Director Kelly Reichardt has said in the past that she sees lack of economic means as a blessing in disguise, because it often leads to the way of unorthodox creative choices. All of her movies seem to be marked by their “indie-ness”; they wear their modest budgets like a badge of honor and more often than not rely on this too much to purposefully bypass actual cinematic coherence. Her Wendy and Lucy for example, dangles on a border so thin, that it can end up looking like a modern neorrealist masterpiece or manipulative poverty porn. However, with that said and even if her movies don’t have any sort of commercial appeal, she must be one of the most exciting American auteurs: all of her works can spark conversation.
Her crowning piece might be Meek’s Cutoff, a revisionist Western that’s as as we can get to finding a true American movie masterpiece in 2011. Combining untold history, pioneer myths and an incisive political discourse, the film excels at giving you just enough material to discuss and think about for days.
The minimalist—almost nonexistent plot—takes place in the open spaces of the Oregon High Desert, where a group of settlers, led by explorer Stephen Meek (Bruce Greenwood), travel the vast landscape. Meek has promised them a shortcut to the West, but fails to deliver as the two week journey stretches into more than a month. The travelers begin to worry as water and food supplies begin to run low.

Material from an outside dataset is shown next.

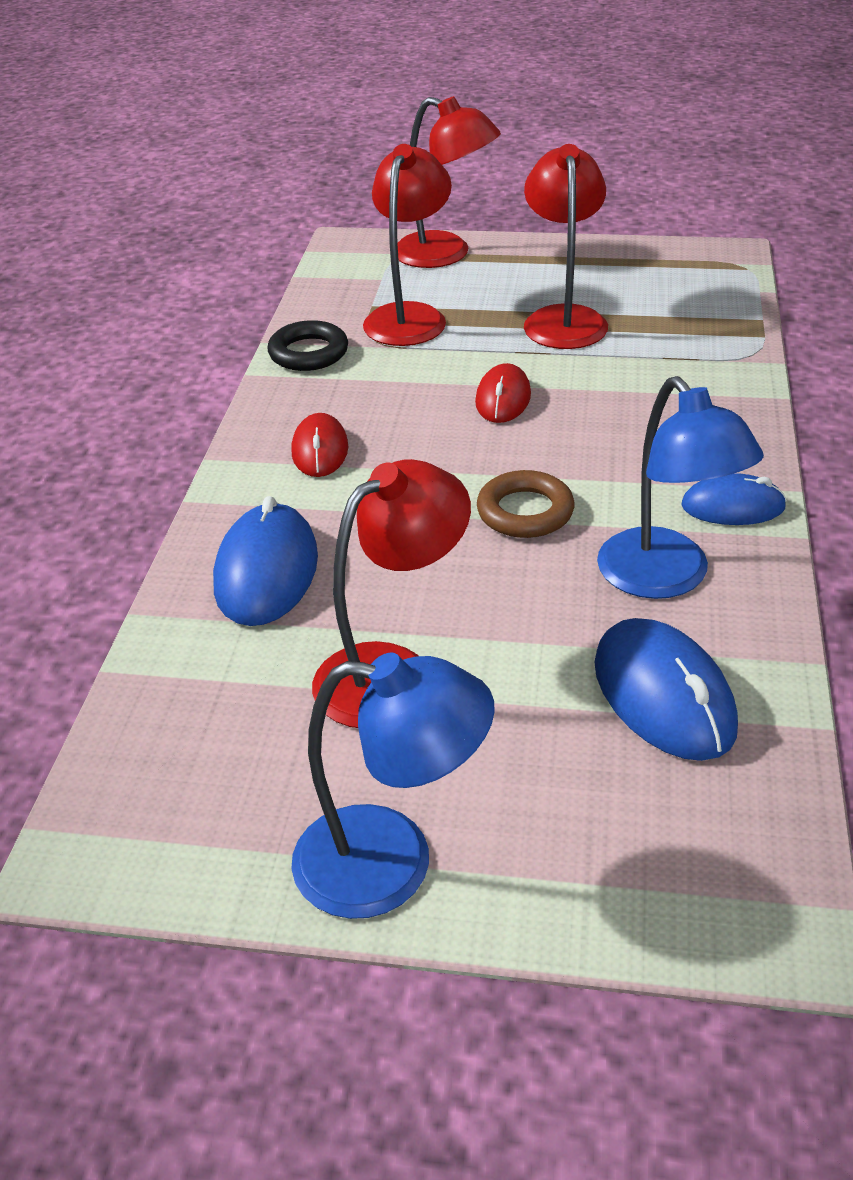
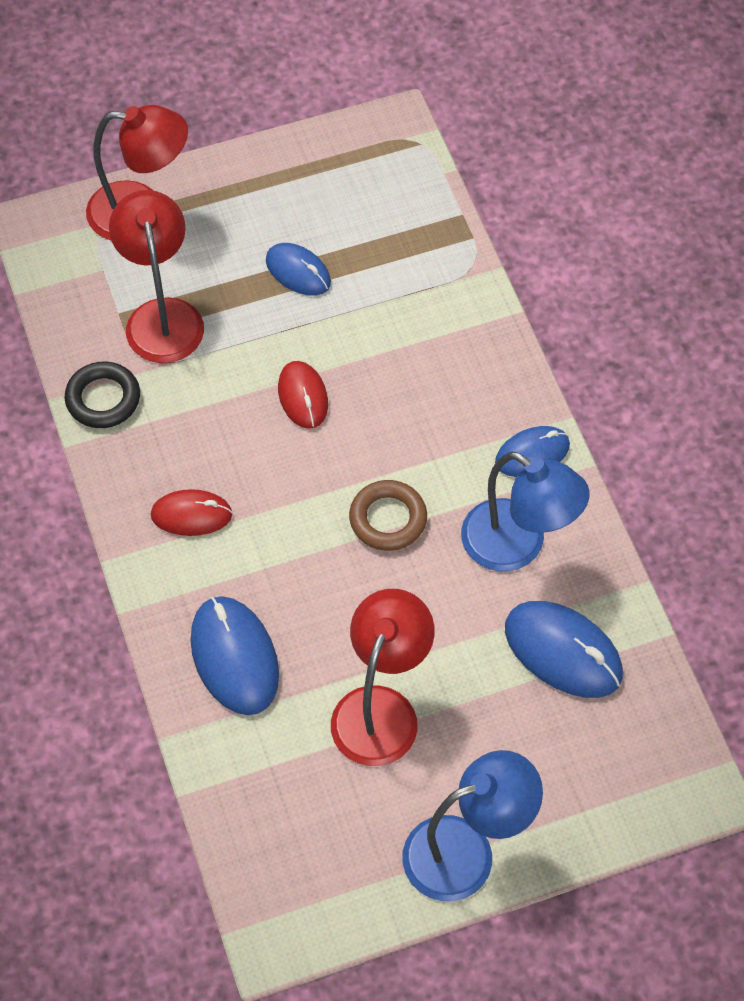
camera: 30 degrees left, 20 degrees up
(320, 450) = (191, 515): red mouse -> red mouse turned 60 degrees counterclockwise
(563, 319) = (298, 272): red lamp -> blue mouse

Of course, all of this storytelling happens over the space of an hour, Reichardt’s film has absolutely no regard for “scenes” as we’re used to. She goes for Terrence Malick-inspired sequences in which characters seem to become one with nature. Reichardt fixes her camera on aesthetically pleasing elements that often have us wonder if she’s inviting us to look at something beyond the symmetry and gorgeousness of the light her cinematographer Chris Blauvelt captured.
The first half of the story is more about observing than about any actual plot developments. When the film opens, we see the settlers going on and about their daily routines. The women explore the fields, the men collect water. Since the film is so silent and the camera is so fixated on the entire situation, sometimes it feels like we’re watching a documentary; all it’s missing is a deep voiced narrator.
It might take more than one viewing to realize that Reichard is pointing out the way in which tasks are distributed by gender—tasks that go beyond physical chores, for it’s also clear that it’s only the men who have a right to be heard. We see a man carving the word “lost” on a tree bark, while the women only whisper about their situation, afraid their husbands will hear. Suddenly there’s an irruption that makes their tiny world shake to its core. Meek captures a lonesome Cayuse Indian (a superb Rod Rondeaux) in order to have him find water.
The power dynamics between the settlers begin to change as one of the women (Michelle Williams) begins to question Meek’s authority, the husbands’ passivity and worst of all, she is kind to the Indian. Fear not, the movie doesn’t become a forbidden romance, if anything it becomes even more cryptic as it leads towards an even more ambiguous conclusion.
Meek’s Cutoff succeeds on countless levels, most notably in its genre-bending habiliites. Reichardt takes the Western and subverts what made it such an iconic American genre; not only does she center the attention towards gender (we wonder if the settlers will be different once they arrive at their destination), she also forces us to look at things from a different, quite literal, perspective. The movie is shot not in the stunning grandiosity of 16:9, but in claustrophobic square format. This way it always seems that the landscape will crush the characters. By removing the majesty out of the genre, the director challenges our notions of what the Western genre should be all about.
This effect is aided in this Blu-ray edition, because the movie seems more urgent with the clarity of high definition. The colors, the textures and Reichardt’s ingenious framing make for a truly unique experience. The transfer might be the most extraordinary feature in this release, given that the other supplements just include a making-of documentary that does nothing to inform us of the stories behind the production.
It’s a shame, considering that Meek’s Cutoff works so well precisely because things didn’t go too well behind the scenes. The ending for example, might frustrate those who look at it as a director’s whim, but it was in fact a product of the film’s low budget. Reichardt had to improvise after she realized they wouldn’t be able to shoot what she’d originally intended.
As it is though, the finalé is a wondrous piece of intellectual teasing. It’s the perfect conclusion for the film that, so far, has best captured the aimlessness of the Obama administration, the inadequacy of its foreign policies and the endless consequences of xenophobia. Now how’s that for a new American classic?